Kirsty Pitkin has a new post providing an overview of what happened at OER Hack Day. There are several videos posted as well. From the post:
The OER Hack Day event was jointly organised by JISC CETIS and DevCSI. Participants came from a variety of backgrounds and levels of technical expertise, and included academics, learning technologists, repository managers, developers, and librarians from UK institutions such as Harper Adams, Oxford, Nottingham, East Riding College, the Open University, and other organisations such as Creative Commons, the Learning Registry, Open Michigan, and TechDis.
Audrey Watters has a new post on the 10 ways OpenCourseWare has “freed” education. From the post:
The decision by the MIT faculty in 2001 to allow anyone to use their course content was a seminal move, one that had a profound effect on democratizing education.
Sir John Daniel has a new post on whether educators are willing to share. From the post:
The possibilities of opening up universities on new dimensions became clear a decade ago when the Internet burst into the public consciousness in the dot.com frenzy at the turn of the millennium.
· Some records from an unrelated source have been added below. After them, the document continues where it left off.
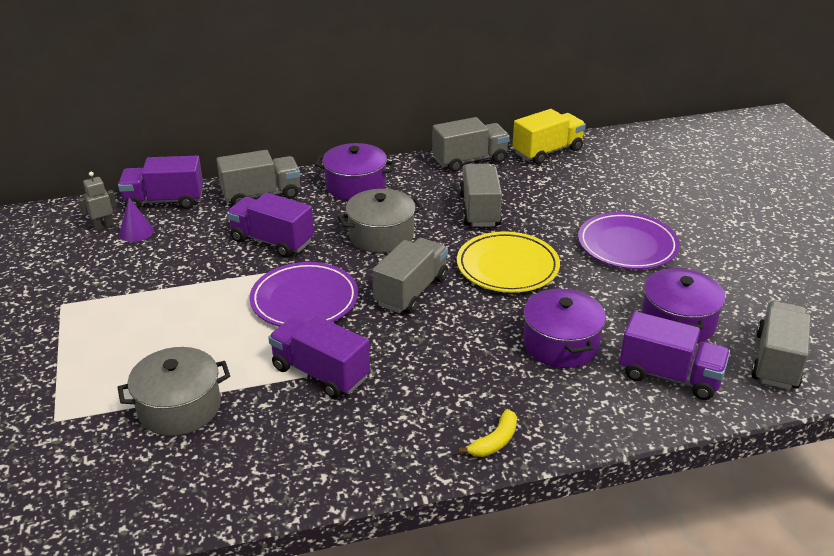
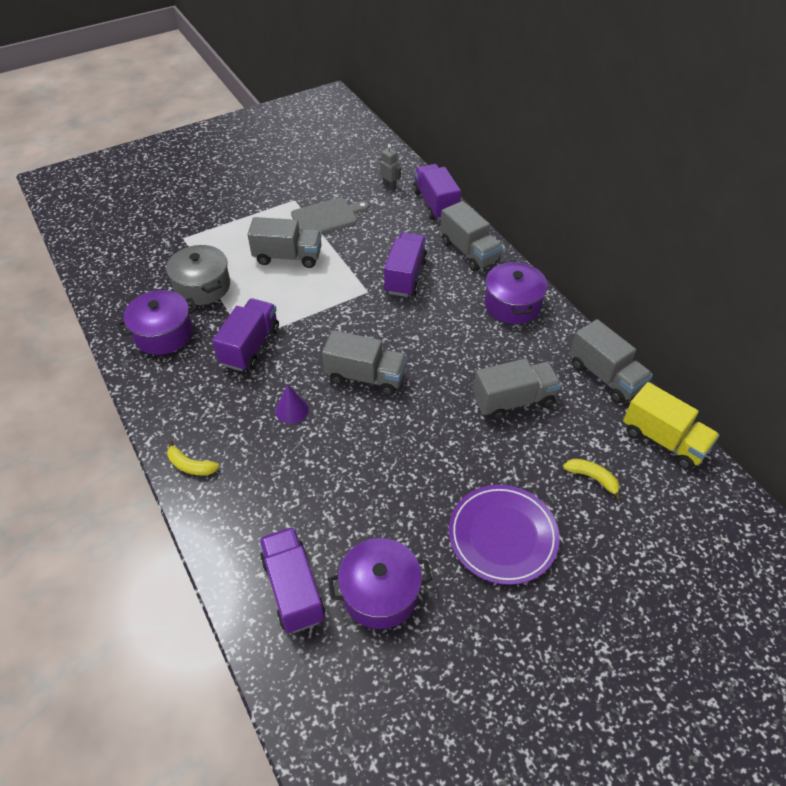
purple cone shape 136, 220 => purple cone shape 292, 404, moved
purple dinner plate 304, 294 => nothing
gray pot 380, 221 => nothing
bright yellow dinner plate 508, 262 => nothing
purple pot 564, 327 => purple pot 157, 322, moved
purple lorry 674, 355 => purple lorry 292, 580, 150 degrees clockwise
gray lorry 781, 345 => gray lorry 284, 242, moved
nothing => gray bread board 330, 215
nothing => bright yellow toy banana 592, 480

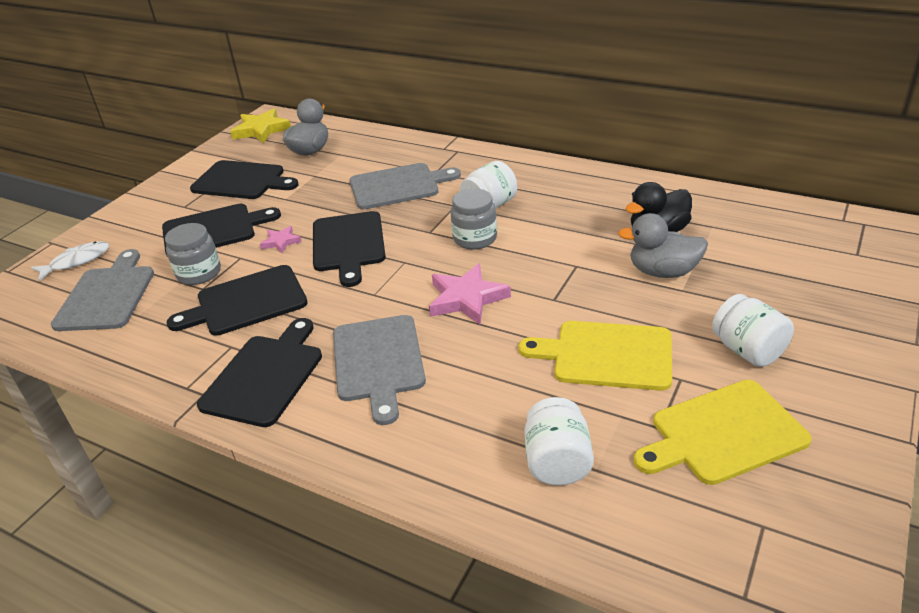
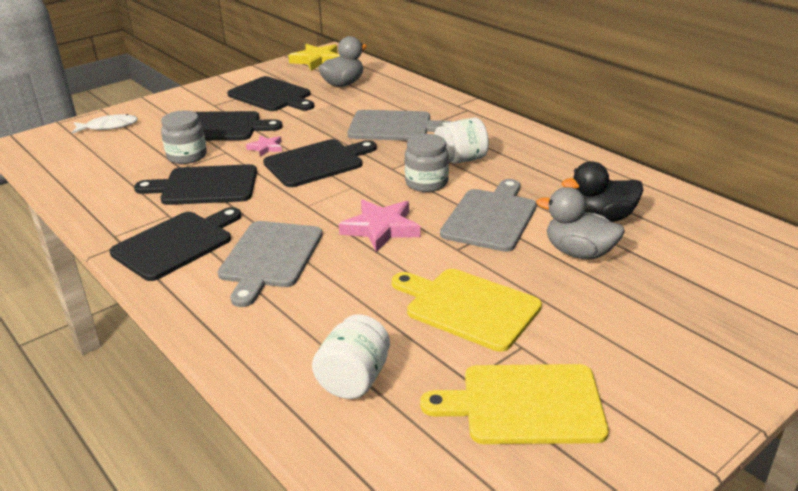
gray bread board 102, 290 => gray bread board 488, 215, moved
black bread board 349, 249 => black bread board 320, 163, 135 degrees counterclockwise
pure white jar 753, 330 => nothing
Thanks to Stephen Downes for the link.
Stephen Downes and David Wiley are participating in debate regarding the commercial use of open educational resources.
Dan Coleman has a new post noting that Yale has released 10 more open courses.
Sean Coughlan is reporting that the Open University will be getting funding from the U.S. From the post:
The $750,000 (£458,000) pilot project will help students in 10 US colleges – and will be extended if successful.
Creative Commons has a new post announcing that it has received grant money to assist in the C3T Federal Grant Program. From the post:
Creative Commons is pleased to announce we have been awarded a grant from The Bill & Melinda Gates Foundation to provide support to successful applicants of the Trade Adjustment Assistance Community College and Career Training (C3T) grant program with our partnering organizations Carnegie Mellon Open Learning Initiative (OLI), CAST, and the Washington State Board for Community and Technical Colleges (SBCTC).